Last week I responded to a request on a writers' forum for people to relate the catalyst that inspired a novel. I wrote about the incident that eventually led to Monkey-tail, which is awaiting a rewrite. I was on holiday with my husband in Cornwall when we saw a man fishing without a rod in the sea from the rocks. He constantly cast and drew in the line, so that my husband said he looked as if he was conducting the sea. I was rewarded for the tale by someone sending me a poem by William Carlos Williams, 'The Ritualists', which you can find here.
    I hadn't read it before, but it immediately became one of my favourites. It conjures pictures, atmosphere and inner reality.
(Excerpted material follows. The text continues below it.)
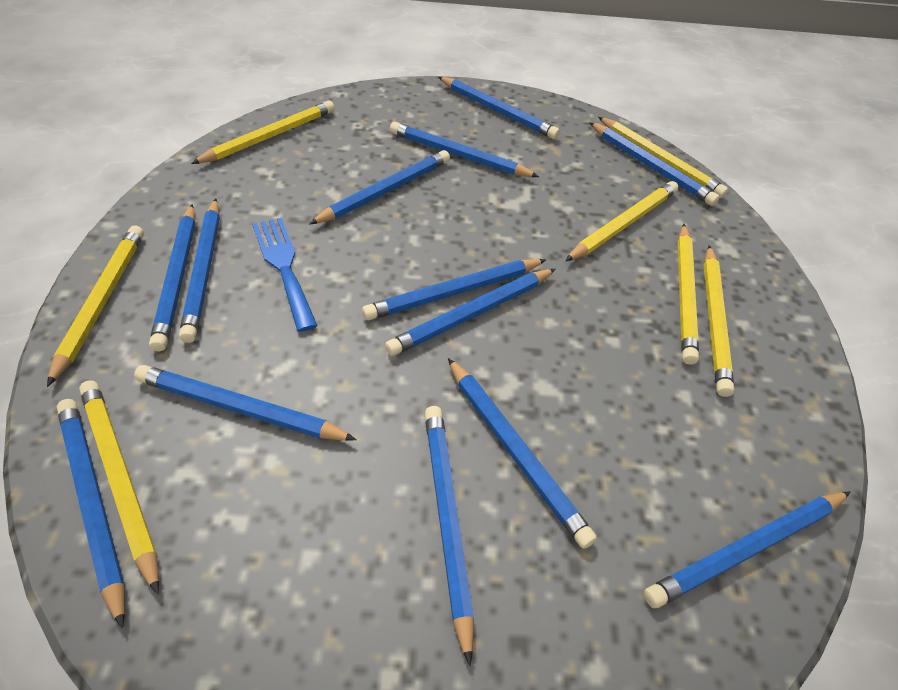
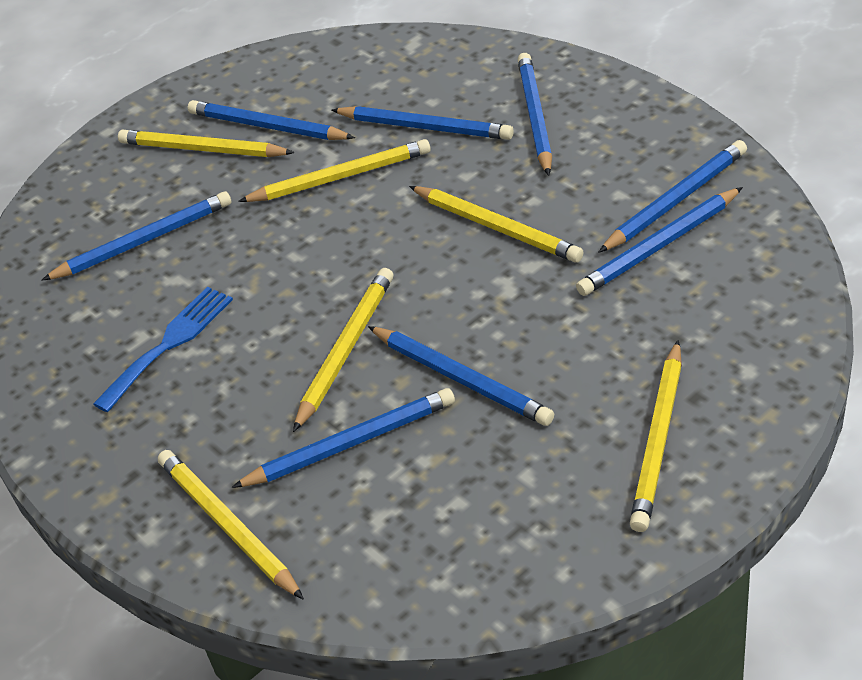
blue pencil: 13 -> 8
yellow pencil: 7 -> 6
The only other work of Williams I know is 'This is just to say' which, in effect, is a note left on a fridge door. It's controversial because there are those who say it isn't poetry. What does make a poem or poetry? There's the formal layout, rhythms and language that forms a pattern or sound links, and an expectation of significance. The language of 'This is just to say' isn't out of the ordinary; it's deceptively simple and chosen with care to defamiliarise an everyday incident and make the reader aware of the beauty and significance of details we would otherwise be too busy to notice. In my eyes, that makes it a terrific poem and I wish I could write so evocatively.
    I've also had a response to my website which needs a mention. Thanks to Gail Mandeville, who pointed out that one of the sites on my links page wasn't working and alerted me to the existence of http://www.jobhero.com/freelance-writing-guide, which I'll be taking a look at soon.
    In fact, thanks to everyone who takes the trouble to read my work.